Question

Two sinusoidal waves are defined by the expressions, $y_1=\left(2.00\right)\sin (20x-32t)$ and $y_2=\left(2.00\right)\sin (25x-40t)$ where $y_1,y_2$ and $x$ are in centimeters and $t$ is in seconds. What is the positive value of $x$, closest to the origin, for which the phase difference between the two waves is $\pi$ rad. at $t=2\text{s}$?

• A. $0.06\text{cm}$
• B. $0.10\text{cm}$
• C. $0.12\text{cm}$
• D. $0.15\text{cm}$

Answer 1

The correct option is A $0.06\text{cm}$

The same values of $\sin \theta$ repeats after an interval of, integer multiple of $2\pi$ rad

Therefore, the phase difference is equal to $\pi$ whenever, $\Delta \varphi =\pi +2n\pi$, for all integral values of $n$.

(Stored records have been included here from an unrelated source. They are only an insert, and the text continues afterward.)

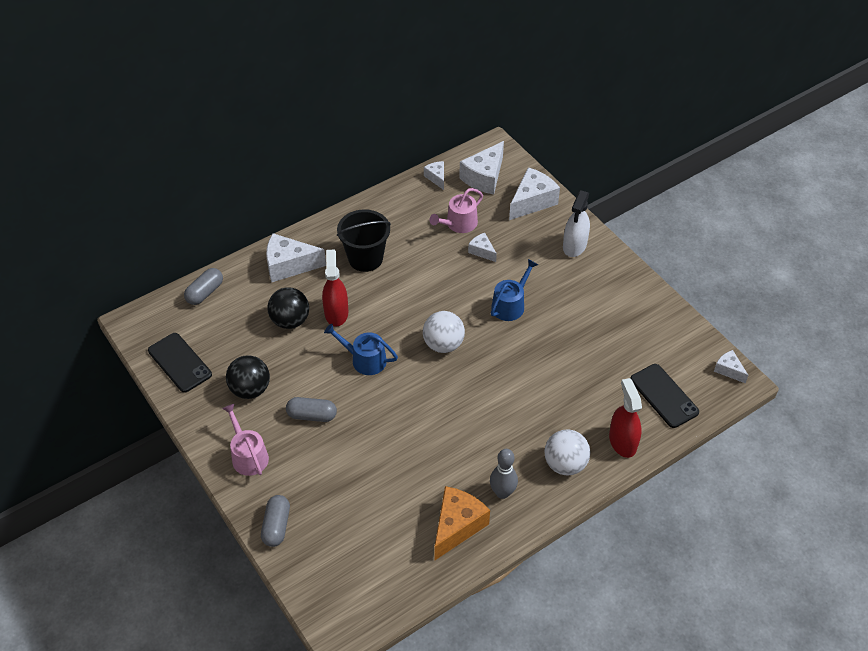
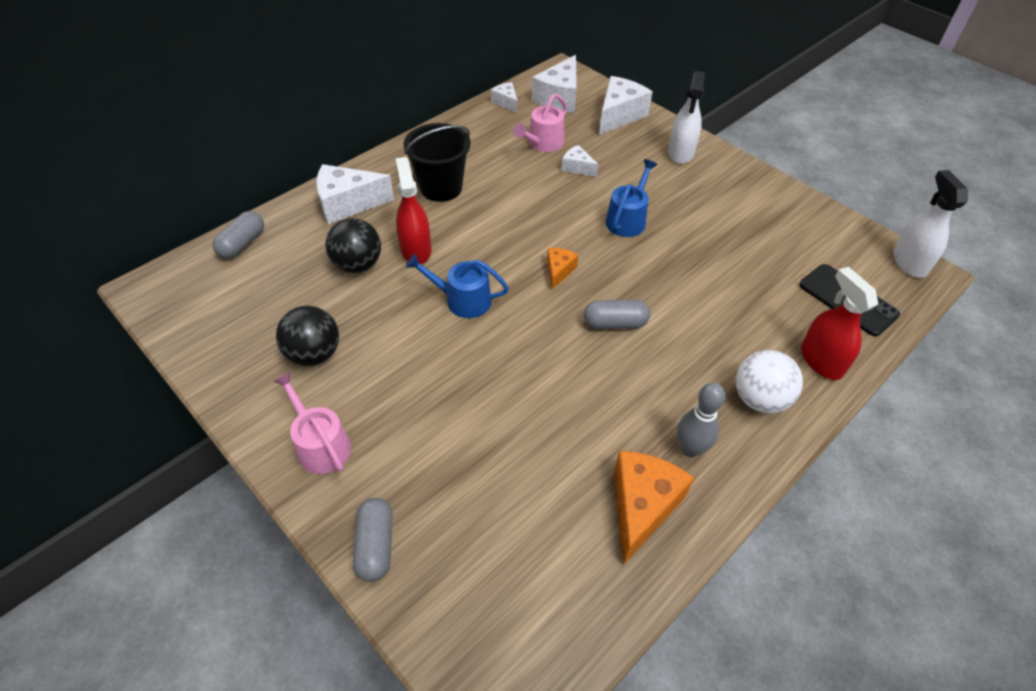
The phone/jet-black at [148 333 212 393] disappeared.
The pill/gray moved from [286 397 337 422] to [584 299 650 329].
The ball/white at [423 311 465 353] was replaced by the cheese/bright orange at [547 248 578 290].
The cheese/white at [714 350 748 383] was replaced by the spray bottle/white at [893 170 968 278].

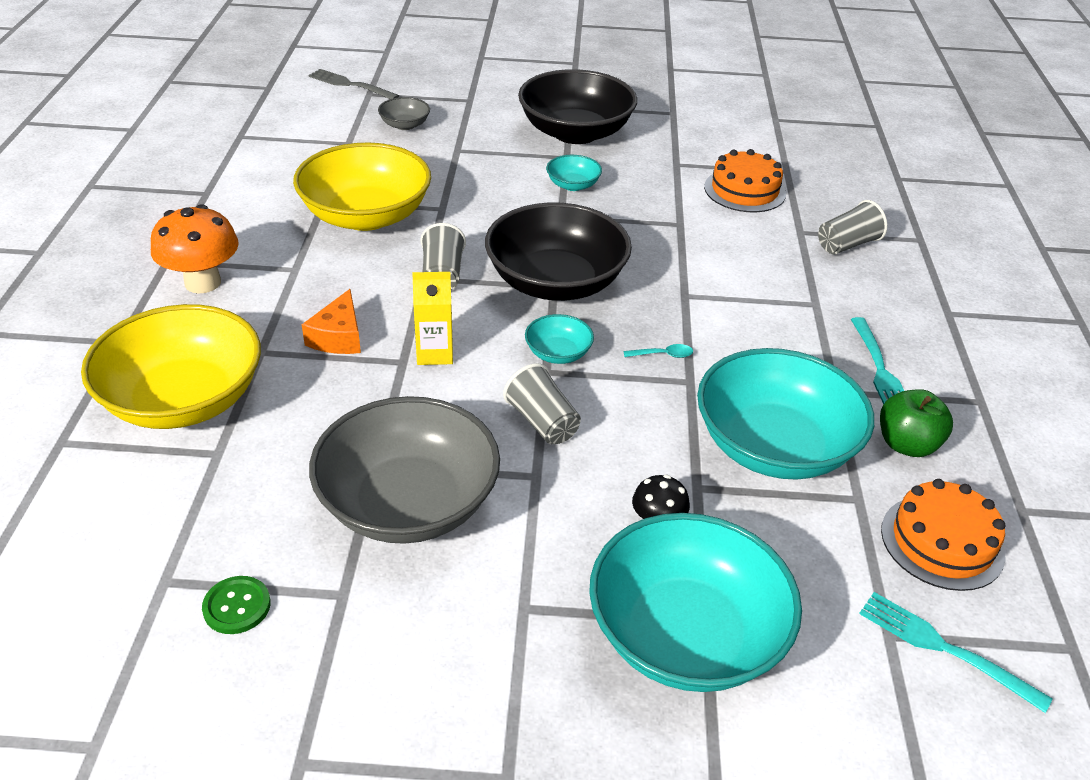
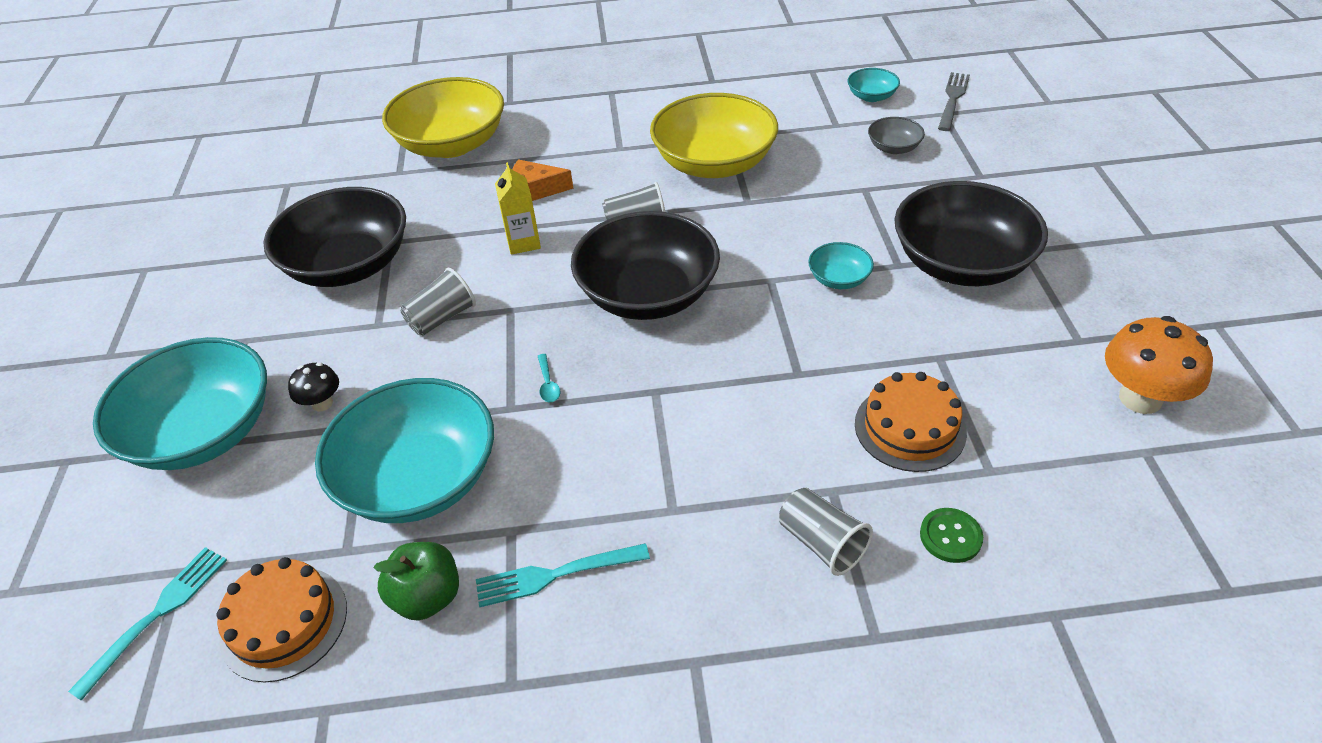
The mushroom/bright orange moved from [151 204 239 294] to [1105 316 1213 414].
The button/emerald moved from [202 576 270 634] to [920 508 983 563].
The deep dish/gray at [309 396 500 544] became the deep dish/jet-black at [263 187 406 287].
The deep dish/aqua moved from [525 314 594 364] to [848 68 900 102].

Substituting this into the equation of phase difference, we get,
$\pi +2n\pi =\Delta \varphi ={\varphi }_1-{\varphi }_2$
$\pi +2n\pi =(20x-32t)-(25x-40t)$
$\pi +2n\pi =-5x+8t$
At $t=2\text{s}$,
$\pi +2n\pi =-5x+8\times 2$
Or,
$5x=16-\pi -2n\pi ........\left(i\right)$

The smallest positive value of $x$ will be only slightly greater than zero.

$\Rightarrow 16-\pi -2n\pi \approx 0$

$2n\pi =16-\pi$

$n=\frac{16-\pi }{2\pi }$

$\therefore n\approx 2$

putting this value in $\left(i\right)$, we get,

$5x=16-\pi -2\left(2\right)\pi$

$\Rightarrow x=\frac{16-5\pi }{5}=0.059\text{cm}$

Hence, $\left(A\right)$ is the correct answer.